Ali,
I saw the simulate(Tick num_cycles) function in
build/SPARC_FS/sim/simulate.cc and it has the following lines of code
(lines 58 to 60)
Event *limit_event =
new SimLoopExitEvent("simulate() limit reached", 0);
mainEventQueue.schedule(limit_event, num_cycles);
As far as I can tell, this is the only place where a limit_event is
added to the event queue. (and should be the only one right?) So I
commented the aforementioned lines out just to see what happens.
However, m5 still exit with same error message about limit being
reached. I expected m5 to exit with an assert failure(inside the
following while loop) since the queue would be empty after the event
before the limit_event is executed, but that didn't happen.
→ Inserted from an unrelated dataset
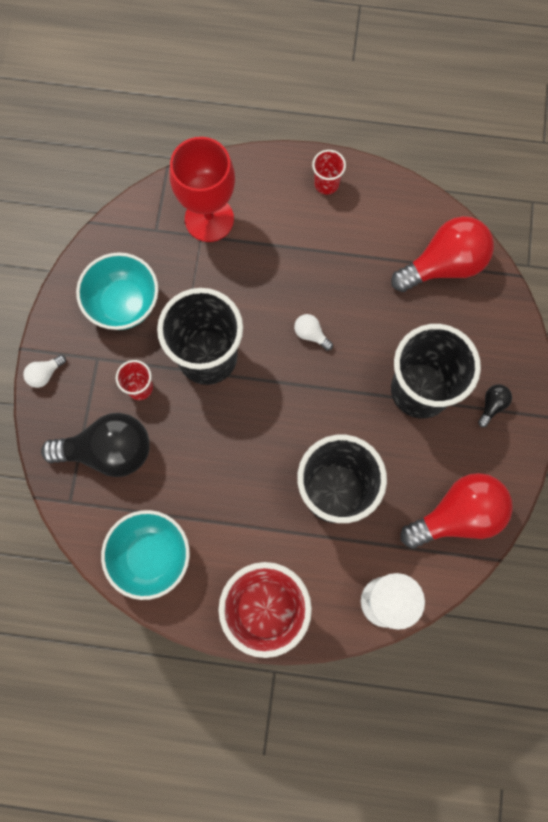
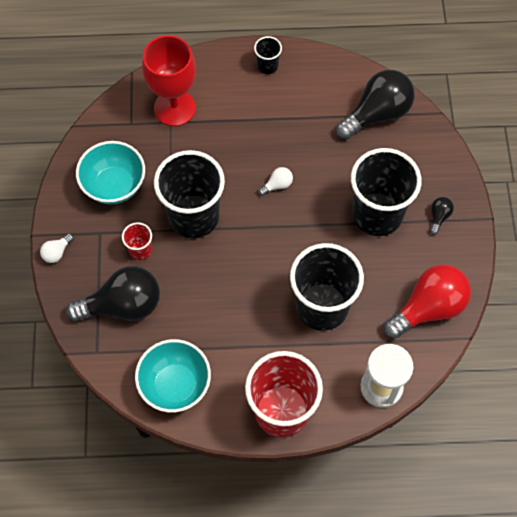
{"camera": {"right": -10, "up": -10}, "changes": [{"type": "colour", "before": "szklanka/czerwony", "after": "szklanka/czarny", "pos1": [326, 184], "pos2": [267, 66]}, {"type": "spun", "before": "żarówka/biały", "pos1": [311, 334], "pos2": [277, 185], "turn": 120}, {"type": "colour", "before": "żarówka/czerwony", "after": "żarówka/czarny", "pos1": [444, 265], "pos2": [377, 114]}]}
So does
it mean that another(possibly interfering) limit_event was added to
the queue earlier?
Thanks,
Prasun
On Mon, Feb 15, 2010 at 3:08 AM, Ali Saidi <[email protected]> wrote:
> Prasun,
>
> I imagine what is happening is you're running the simple cpu, booting
> Solaris and then there is nothing to do, since you didn't specify
> anything. The only think that occurs after that point are timer
> interrupts which makes the simulation tick quite quickly up until you
> reach MaxTick. Have you looked at the terminal? What is the output
> there?
>
> Ali
>
> On Feb 14, 2010, at 2:33 PM, prasun gera wrote:
>
>> Hi,
>> You mentioned that I'm using the O3 CPU model. Isn't the default model
>> simple atomic? I mean, I didn't pass any arguments to the script fs.py
>> and from setCPUClass, it seemed as though it is using the simple
>> atomic model.
>> In fact, later I tried the command line
>>
>> build/SPARC_FS/m5.opt -v -d /tmp/output/ configs/example/fs.py -d --
>> caches
>>
>> to use the detailed CPU model but it threw an error
>> NameError: global name 'DerivO3CPU' is not defined.
>>
>>
>> On Sat, Feb 13, 2010 at 6:56 AM, Gabriel Michael Black
>> <[email protected]> wrote:
>>> It looks like the simulation ran out of things to do and stopped at
>>> the end of simulated time. You could use the Exec trace flag to see
>>> what, if anything, is executing when that happens. If the simulation
>>> runs for a while before failing, Exec will output a lot of text.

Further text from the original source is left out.